Publisher's Note: This post appears here courtesy of the The Daily Wire. The author of this post is Tim Pearce.
Democrat Katie Hobbs defeated Republican Kari Lake to win the governorship of Arizona, following a bruising campaign that included harsh accusations, dramatic swings in the polls, and zero debates.
Lake did not immediately concede the race. One of her primary issues during the campaign was election reform, and she appeared to lean into that plank after her race was called. "Arizonans know BS when they see it,"
Lake tweeted on Monday night.
Hobbs' campaign suffered from its candidate's refusal to meet Lake in a one-on-one debate. Hobbs, Arizona's secretary of state, claimed that debating Lake, who she branded a "conspiracy theorist,"

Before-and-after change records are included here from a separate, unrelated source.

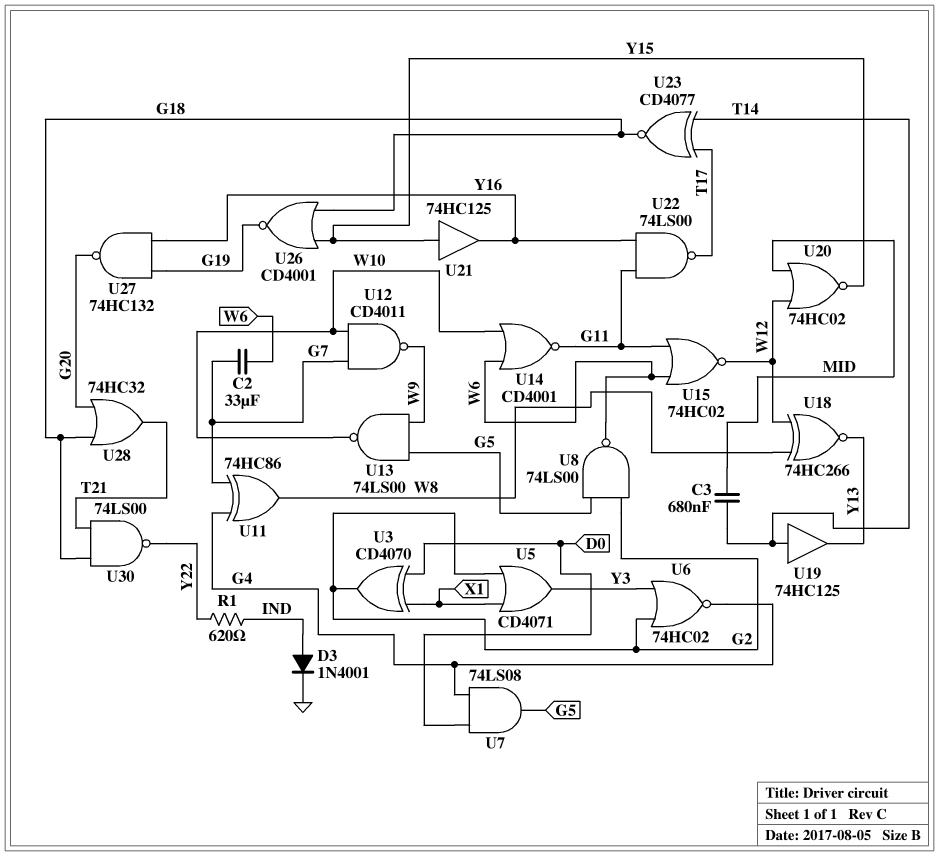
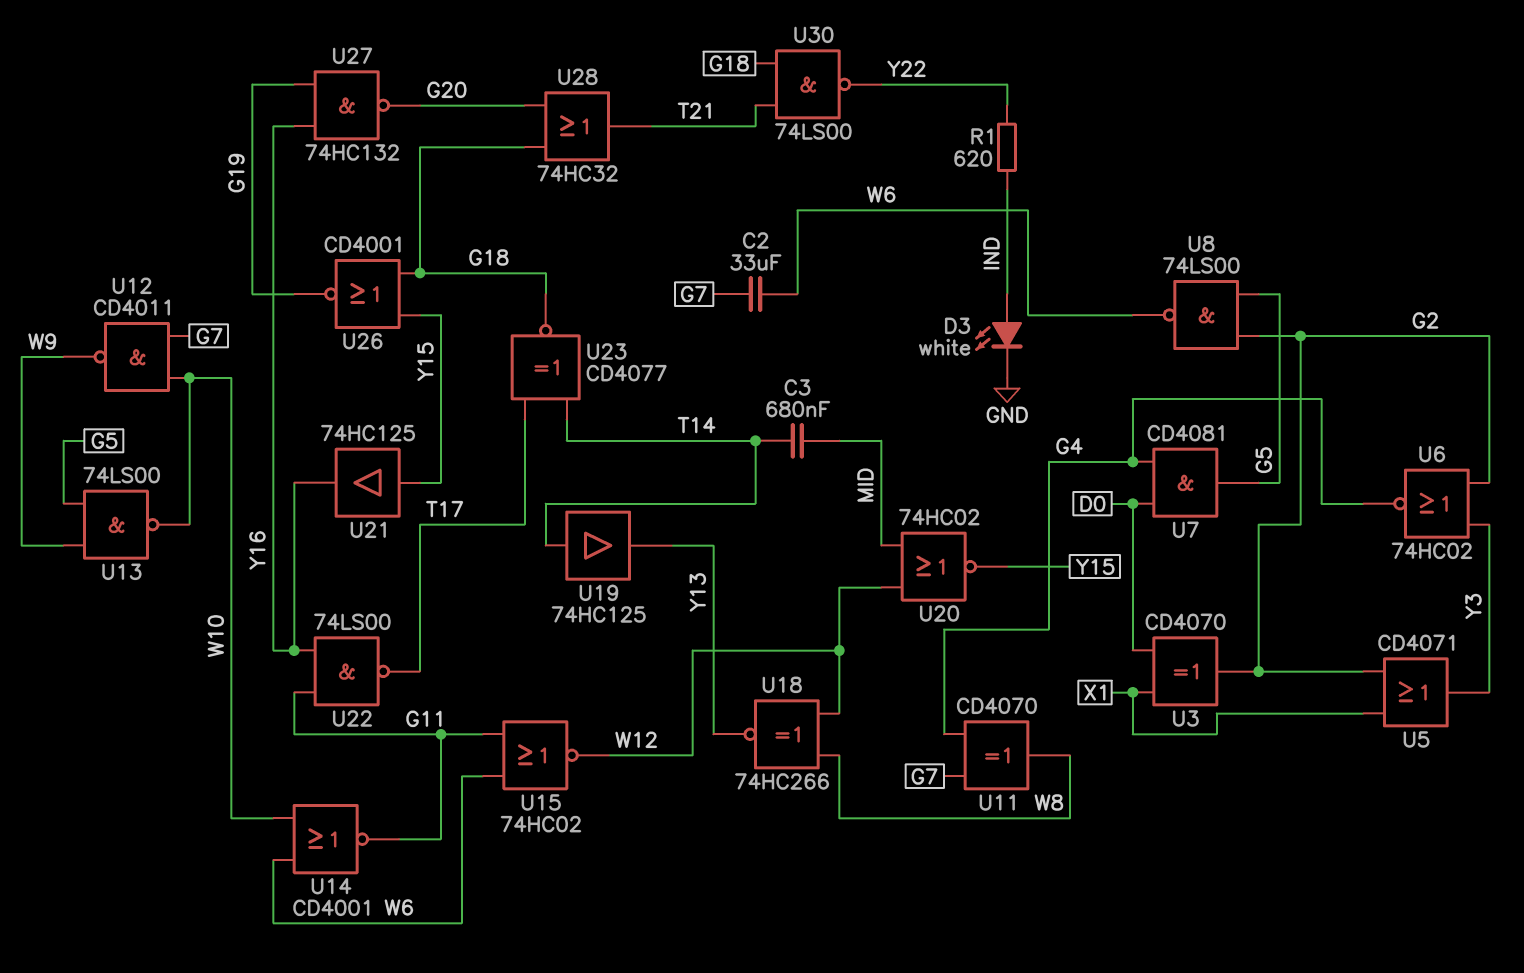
D3: diode 1N4001 (A IND, K GND) -> LED white (A IND, K GND)
U7: AND 74LS08 (in D0, in G4, out G5) -> AND CD4081 (in D0, in G4, out G5)
U11: XOR 74HC86 (in G4, in G7, out W8) -> XOR CD4070 (in G4, in G7, out W8)

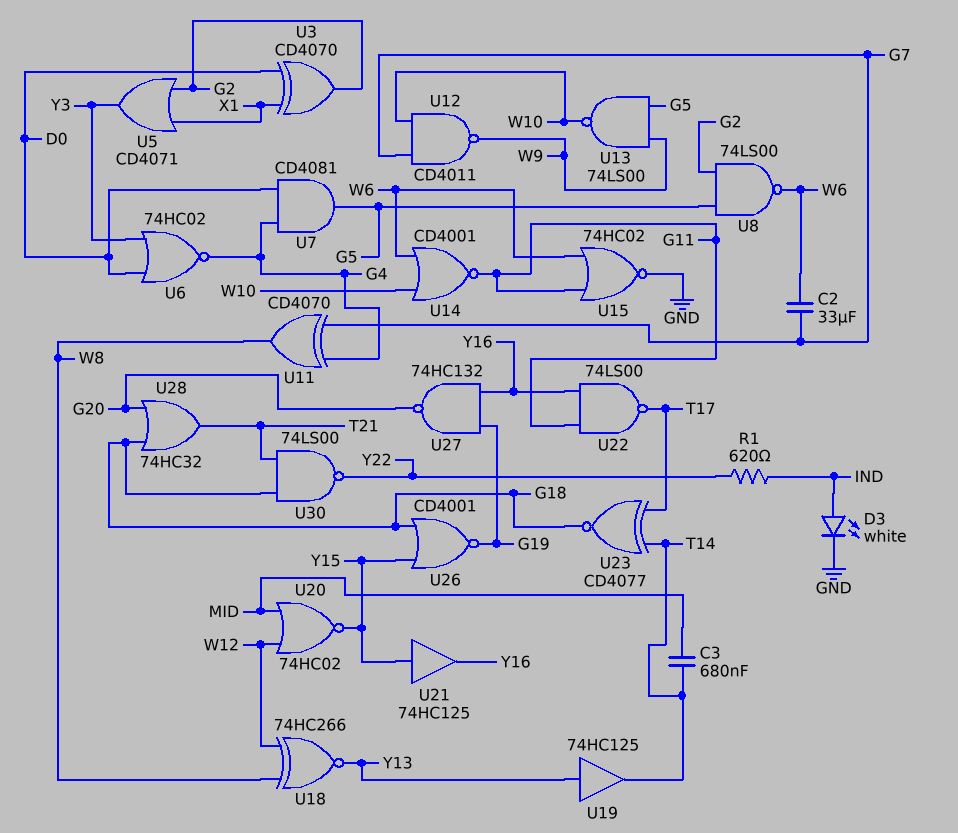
U6: NOR 74HC02 (in G2, in Y3, out G4) -> NOR 74HC02 (in D0, in Y3, out G4)
U15: NOR 74HC02 (in G11, in W6, out W12) -> NOR 74HC02 (in G11, in W6, out GND)
U19: buffer 74HC125 (in T14, out Y13) -> buffer 74HC125 (in Y13, out T14)

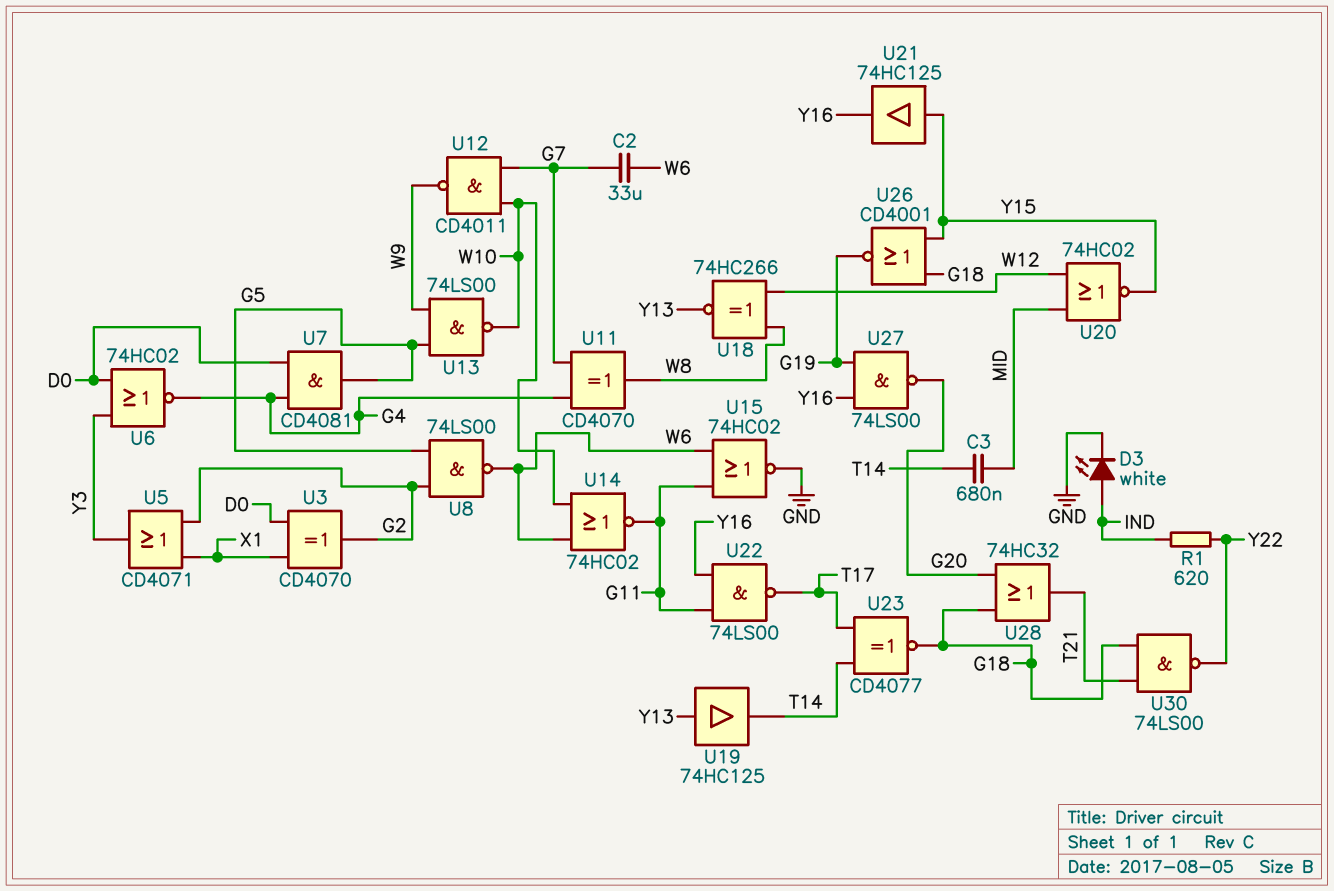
U14: NOR CD4001 (in W6, in W10, out G11) -> NOR 74HC02 (in W6, in W10, out G11)
U27: NAND 74HC132 (in G19, in Y16, out G20) -> NAND 74LS00 (in G19, in Y16, out G20)

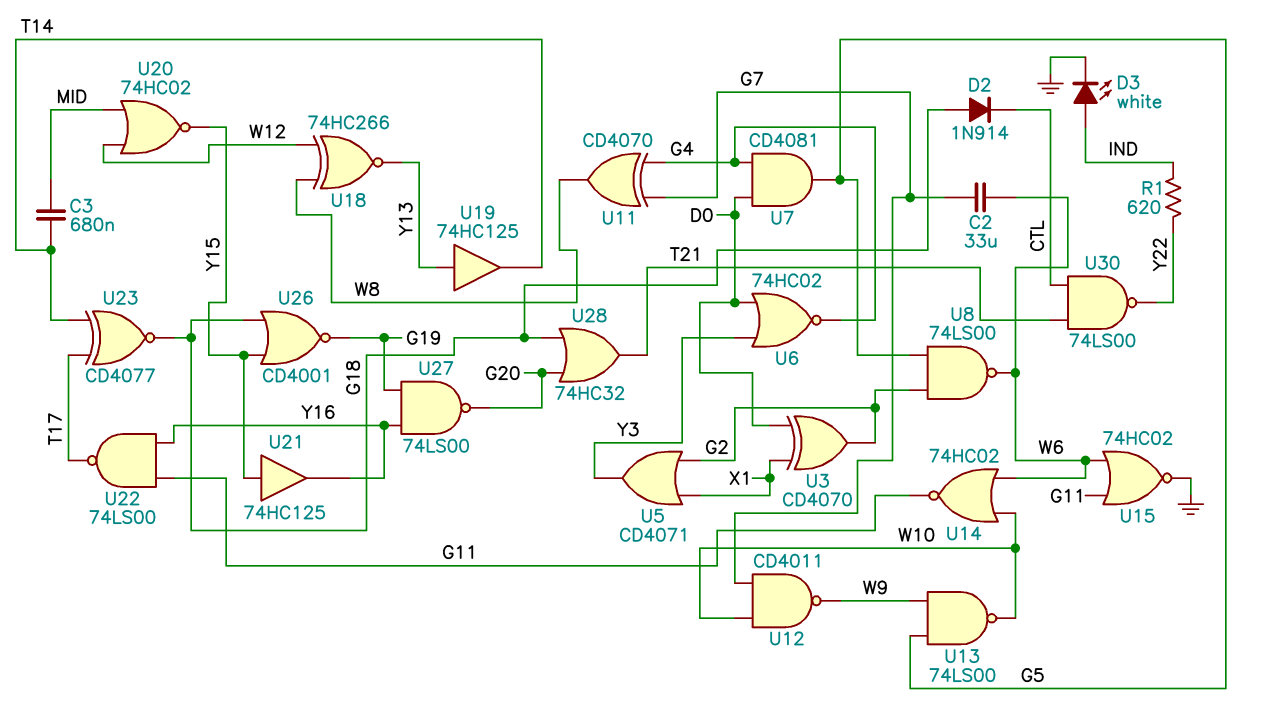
D2: none -> diode 1N914 (A G18, K CTL)
U30: NAND 74LS00 (in G18, in T21, out Y22) -> NAND 74LS00 (in CTL, in T21, out Y22)

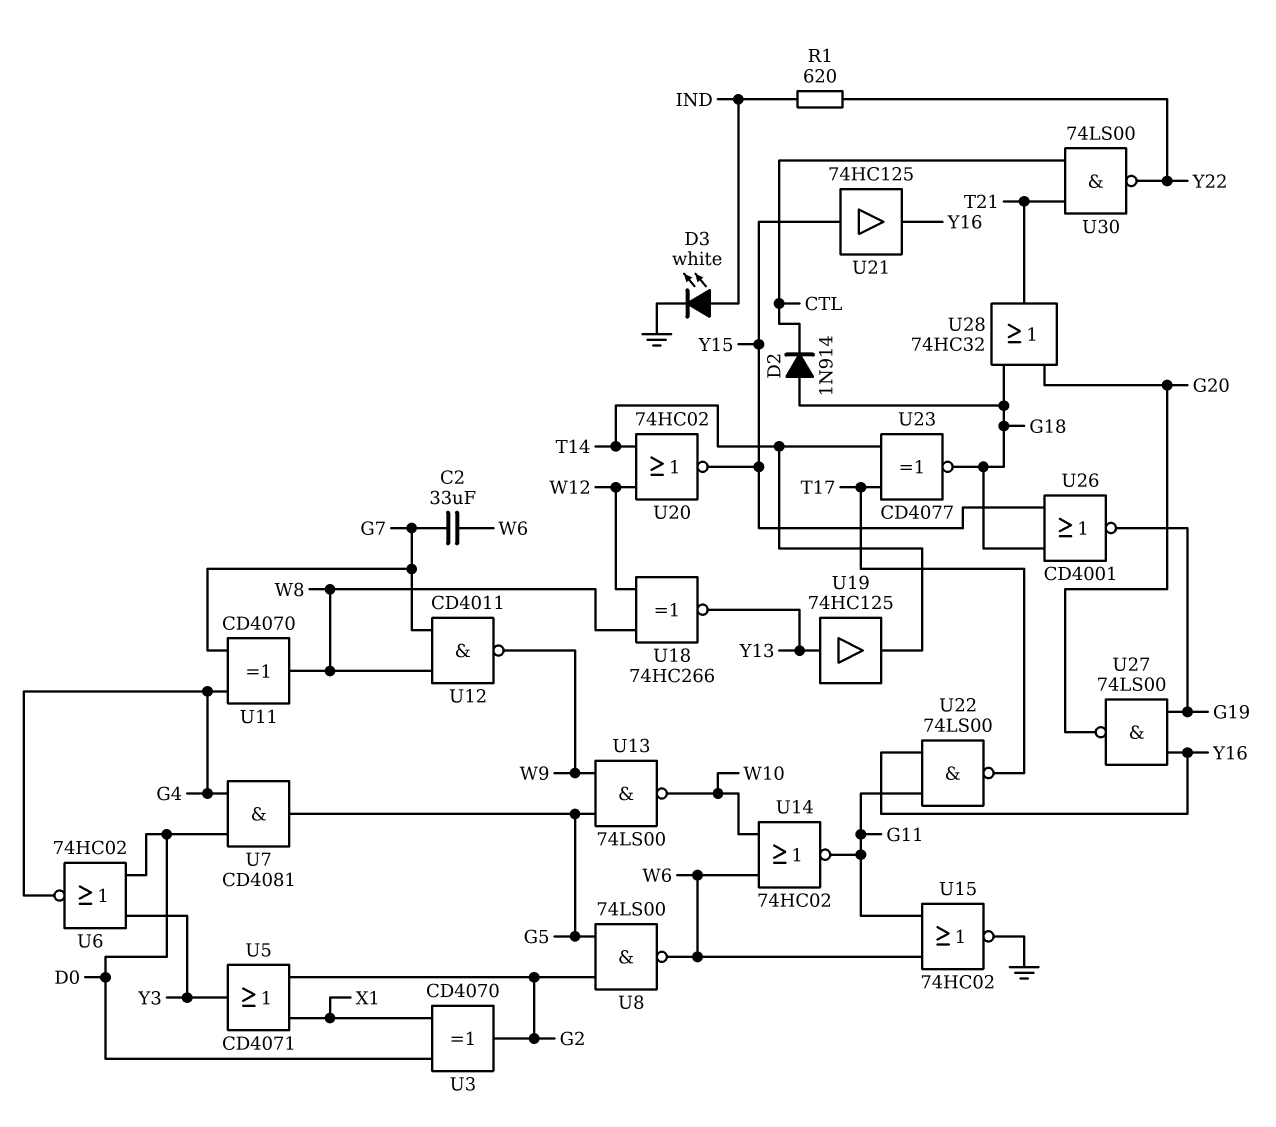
C3: 680nF (MID, T14) -> none
U12: NAND CD4011 (in G7, in W10, out W9) -> NAND CD4011 (in G7, in W8, out W9)
U20: NOR 74HC02 (in MID, in W12, out Y15) -> NOR 74HC02 (in T14, in W12, out Y15)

would only "lead to constant interruptions, pointless distractions, and childish name-calling."
She said such an event would not be useful to Arizona voters. But even the media, which sparred frequently with Lake, questioned the strategy.
"If Katie Hobbs loses, remember Oct. 12 - the day she ran away from confronting Kari Lake,"
Arizona Republic columnist Laurie Roberts wrote. "Democrats in Arizona are known for snatching defeat from the jaws of victory, but Hobbs' refusal to debate her opponent on Wednesday represents a new level of political malpractice."
Hobbs instead sought to have Arizona's election commission hold a "town hall-style"
event where each candidate is interviewed for 30-minutes each back-to-back. The Lake campaign and the commission rejected Hobbs' request.
Hobbs did end up scoring a 30-minute sit-down interview on Arizona PBS, the station that would have held the debate. Arizona PBS granted the Democrat the interview after it and the Arizona Citizens Clean Elections Commission split over the failed debate negotiations.
Lake, who was backed by former President Donald Trump, won her primary against Karrin Taylor Robson, who was endorsed by sitting Republican Gov. Doug Ducey and former Vice President Mike Pence. Lake, a popular television news anchor for more than two decades, overtook Hobbs in the polls and gained national press for her sometimes combative dealings with the press.
The Republican candidate has expressed skepticism of the security of Arizona elections and has repeated Trump's claims of a stolen election in 2020. She made election integrity on pillar of her campaign; while another was a comprehensive strategy to curb illegal immigration. Lake ran on a hardline immigration plan that included building a wall on its 378-mile border with Mexico.
Lake is believed to be the beneficiary of Democratic election meddling in the GOP primary. The theory also fits in with a 2022 trend of Democrats effectively boosting a number of pro-Trump candidates in GOP primaries in the belief that those candidates would be easier to beat in the general. In Lake's case, the Arizona Democratic Party in a July email blast thanked Robson for her history of aiding Democrats. The move was seemingly designed to discredit Robson with Republican voters and boost Lake.
Lake and the elections commission denounced the move by PBS. The commission planned to host an interview with Lake on the station in place of the debate offer that Hobbs rejected. In light of Hobbs' interview, the commission pulled the Lake interview from the outlet.
"Given today's events, and the need to obtain additional information regarding the last-minute developments, the Commission will postpone tonight's Q & A on Arizona PBS and will identify a new venue, partner, and date when the interview will be broadcast,"
the commission said in a statement.
Lake accused PBS and the Hobbs campaign of striking a "backroom deal"
meant to bail her out of her refusal to meet Lake one-on-one.
"Unfortunately, PBS and ASU have done a backroom deal with that coward to give her airtime that she does not deserve,"
Lake said. "They have canceled this, and it's absolutely wrong."